Setting up the passphrase
See Auth passphrase in the configuration guide for how the passphrase is generated on first boot, where it's stored, and how to rotate or recover it.
Webhook task UIs
Webhook tasks can serve a custom HTML interface. Place an index.html file in the task directory:
my-task/
task.yaml
task.ts
index.html # served when the webhook path is opened in a browser
style.css # static assets are served alongsideWhen a user opens the webhook path in a browser, dicode serves index.html instead of running the task. The dicode.js client SDK is automatically injected into the page.
dicode.js client SDK
The injected dicode.js provides three complexity levels for building webhook UIs:
Level 1 -- Zero JS: A plain HTML form with method="POST" works out of the box. dicode parses the form body, runs the task, and redirects to the result page.
<form method="POST">
<input name="text" required />
<button type="submit">Run</button>
</form>Level 2 -- Auto-enhanced forms: Add data-dicode to any <form> to intercept submission with JavaScript.
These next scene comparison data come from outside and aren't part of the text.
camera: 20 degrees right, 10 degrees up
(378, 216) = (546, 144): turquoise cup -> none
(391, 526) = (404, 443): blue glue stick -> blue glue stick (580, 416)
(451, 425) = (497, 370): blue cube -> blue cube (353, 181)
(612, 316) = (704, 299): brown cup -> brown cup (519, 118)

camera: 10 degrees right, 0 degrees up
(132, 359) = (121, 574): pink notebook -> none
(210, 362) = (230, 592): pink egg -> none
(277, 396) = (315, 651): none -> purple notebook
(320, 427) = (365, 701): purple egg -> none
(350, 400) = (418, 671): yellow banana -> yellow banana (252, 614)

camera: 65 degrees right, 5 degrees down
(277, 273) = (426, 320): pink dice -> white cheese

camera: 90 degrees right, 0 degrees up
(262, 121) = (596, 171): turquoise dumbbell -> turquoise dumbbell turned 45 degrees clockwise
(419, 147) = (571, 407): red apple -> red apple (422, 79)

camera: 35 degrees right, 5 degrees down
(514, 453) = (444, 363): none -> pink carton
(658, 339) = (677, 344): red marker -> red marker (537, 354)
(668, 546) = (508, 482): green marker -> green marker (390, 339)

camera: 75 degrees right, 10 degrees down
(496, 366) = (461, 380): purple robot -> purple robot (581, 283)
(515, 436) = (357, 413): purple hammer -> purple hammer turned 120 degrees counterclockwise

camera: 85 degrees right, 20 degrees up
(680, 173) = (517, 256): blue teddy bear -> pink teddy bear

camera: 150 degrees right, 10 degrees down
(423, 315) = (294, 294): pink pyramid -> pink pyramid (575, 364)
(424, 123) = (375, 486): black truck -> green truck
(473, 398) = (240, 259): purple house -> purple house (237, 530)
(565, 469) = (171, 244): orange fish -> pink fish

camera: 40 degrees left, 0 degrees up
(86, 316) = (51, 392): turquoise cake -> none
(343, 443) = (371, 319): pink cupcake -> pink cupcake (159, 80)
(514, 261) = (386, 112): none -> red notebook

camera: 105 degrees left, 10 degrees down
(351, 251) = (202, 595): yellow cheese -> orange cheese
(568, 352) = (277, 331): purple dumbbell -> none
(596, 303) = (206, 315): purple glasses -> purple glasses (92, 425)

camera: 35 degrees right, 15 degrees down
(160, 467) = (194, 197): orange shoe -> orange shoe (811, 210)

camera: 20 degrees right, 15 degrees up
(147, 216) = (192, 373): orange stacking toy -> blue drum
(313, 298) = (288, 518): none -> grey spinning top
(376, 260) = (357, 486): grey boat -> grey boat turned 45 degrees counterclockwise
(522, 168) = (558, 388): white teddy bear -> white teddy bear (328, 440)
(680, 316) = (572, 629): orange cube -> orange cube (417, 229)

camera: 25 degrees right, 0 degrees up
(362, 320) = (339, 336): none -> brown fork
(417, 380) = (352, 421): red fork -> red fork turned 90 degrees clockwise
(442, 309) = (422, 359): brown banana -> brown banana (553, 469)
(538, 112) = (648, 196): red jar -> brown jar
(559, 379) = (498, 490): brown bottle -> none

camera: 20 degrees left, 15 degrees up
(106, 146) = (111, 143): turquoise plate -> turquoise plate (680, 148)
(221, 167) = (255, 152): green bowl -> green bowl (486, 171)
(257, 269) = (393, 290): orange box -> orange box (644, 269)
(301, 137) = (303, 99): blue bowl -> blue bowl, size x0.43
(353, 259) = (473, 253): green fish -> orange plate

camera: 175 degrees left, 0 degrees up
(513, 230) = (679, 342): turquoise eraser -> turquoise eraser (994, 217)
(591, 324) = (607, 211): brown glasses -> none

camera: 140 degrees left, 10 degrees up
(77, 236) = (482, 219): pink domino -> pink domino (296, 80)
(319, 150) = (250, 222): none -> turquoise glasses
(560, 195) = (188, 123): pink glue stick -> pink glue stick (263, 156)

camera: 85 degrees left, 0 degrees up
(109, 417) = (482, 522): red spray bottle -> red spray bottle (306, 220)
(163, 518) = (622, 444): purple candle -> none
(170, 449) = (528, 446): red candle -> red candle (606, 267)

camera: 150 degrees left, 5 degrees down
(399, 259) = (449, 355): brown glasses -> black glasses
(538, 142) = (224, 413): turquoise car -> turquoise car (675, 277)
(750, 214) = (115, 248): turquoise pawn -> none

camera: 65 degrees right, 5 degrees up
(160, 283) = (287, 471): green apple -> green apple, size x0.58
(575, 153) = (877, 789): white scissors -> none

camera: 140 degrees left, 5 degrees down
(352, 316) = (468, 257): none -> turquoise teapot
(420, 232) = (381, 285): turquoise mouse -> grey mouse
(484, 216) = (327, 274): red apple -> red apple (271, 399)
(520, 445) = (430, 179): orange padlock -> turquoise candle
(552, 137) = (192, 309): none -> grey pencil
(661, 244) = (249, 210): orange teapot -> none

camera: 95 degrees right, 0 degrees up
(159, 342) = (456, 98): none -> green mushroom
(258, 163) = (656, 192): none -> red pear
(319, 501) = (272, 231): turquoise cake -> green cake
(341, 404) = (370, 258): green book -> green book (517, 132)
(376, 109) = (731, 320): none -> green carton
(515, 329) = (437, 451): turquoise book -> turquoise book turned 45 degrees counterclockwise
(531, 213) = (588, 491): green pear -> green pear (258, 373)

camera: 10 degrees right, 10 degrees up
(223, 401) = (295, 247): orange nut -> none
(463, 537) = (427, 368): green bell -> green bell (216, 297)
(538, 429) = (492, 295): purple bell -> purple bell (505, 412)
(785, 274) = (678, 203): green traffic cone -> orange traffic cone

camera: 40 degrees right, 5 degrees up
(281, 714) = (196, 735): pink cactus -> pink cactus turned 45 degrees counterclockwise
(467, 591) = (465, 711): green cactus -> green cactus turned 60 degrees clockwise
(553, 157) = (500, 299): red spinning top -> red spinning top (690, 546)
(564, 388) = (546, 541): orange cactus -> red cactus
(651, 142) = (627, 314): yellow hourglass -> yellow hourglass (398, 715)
The task runs asynchronously and the response is rendered into the data-output target element.
<form data-dicode data-output="#output">
<input name="text" required />
<button type="submit">Run</button>
</form>
<pre id="output"></pre>Level 3 -- Full API: Use dicode.execute() for complete control over rendering and error handling.
dicode.execute({ text: "hello" }, {
onFinish(data) {
// data.runId, data.status, data.contentType, data.body, data.returnValue
document.getElementById("result").textContent = data.body;
},
onError(err) {
console.error("Task failed:", err);
}
});Manual
Tasks that should only run when explicitly triggered by a user.
trigger:
manual: trueManual tasks are triggered via the CLI or the web UI:
dicode run my-task
dicode run my-task --param repo=denoland/denoChain
Fires a task automatically when another task completes.
trigger:
chain:
from: data-fetch # task ID to listen for
on: success # success (default) | failure | alwaysConditions
| Value | Triggers when |
|---|---|
success | The upstream task completed successfully (default) |
failure | The upstream task failed |
always | The upstream task completed regardless of outcome |
Input passing
The upstream task's return value is available as the input global in the chained task:
export default async function main({ input }: DicodeSdk) {
// input is whatever the upstream task returned
const data = input as { count: number };
console.log(`Upstream returned count: ${data.count}`);
}# input is available at module level
data = input
log.info(f"Upstream returned count: {data['count']}")Chaining multiple tasks
Build pipelines by chaining tasks in sequence:
# fetch-data/task.yaml
trigger:
cron: "0 * * * *"
---
# process-data/task.yaml
trigger:
chain:
from: fetch-data
on: success
---
# alert-on-failure/task.yaml
trigger:
chain:
from: process-data
on: failureDaemon
Long-running processes that start when dicode starts and optionally restart on exit.
trigger:
daemon: true
restart: always # always (default) | on-failure | neverRestart policies
| Policy | Behavior |
|---|---|
always | Restart the task whenever it exits (default) |
on-failure | Restart only if the task exits with a non-zero status |
never | Do not restart; the task runs once at startup |
MCP server daemons
Daemon tasks can expose an MCP (Model Context Protocol) server that other tasks interact with:
trigger:
daemon: true
runtime: docker
mcp_port: 3000
docker:
image: my-mcp-server:latest
ports:
- 3000:3000Other tasks can then call tools on this MCP server using the mcp SDK global:
const tools = await mcp.list_tools("my-mcp-daemon");
const result = await mcp.call("my-mcp-daemon", "tool-name", { key: "value" });tools = mcp.list_tools("my-mcp-daemon")
result = mcp.call("my-mcp-daemon", "tool-name", {"key": "value"})WARNING
The calling task must declare MCP access in its permissions: permissions.dicode.mcp: ["my-mcp-daemon"].
Daemon containers
Docker/Podman daemons are common for running services like databases, web servers, or custom tooling:
apiVersion: dicode/v1
kind: Task
name: Nginx Dev Server
runtime: docker
trigger:
daemon: true
docker:
image: nginx:alpine
ports:
- 8888:80
volumes:
- /tmp:/usr/share/nginx/html:ro
pull_policy: missingDaemon tasks have no default timeout -- they run until stopped.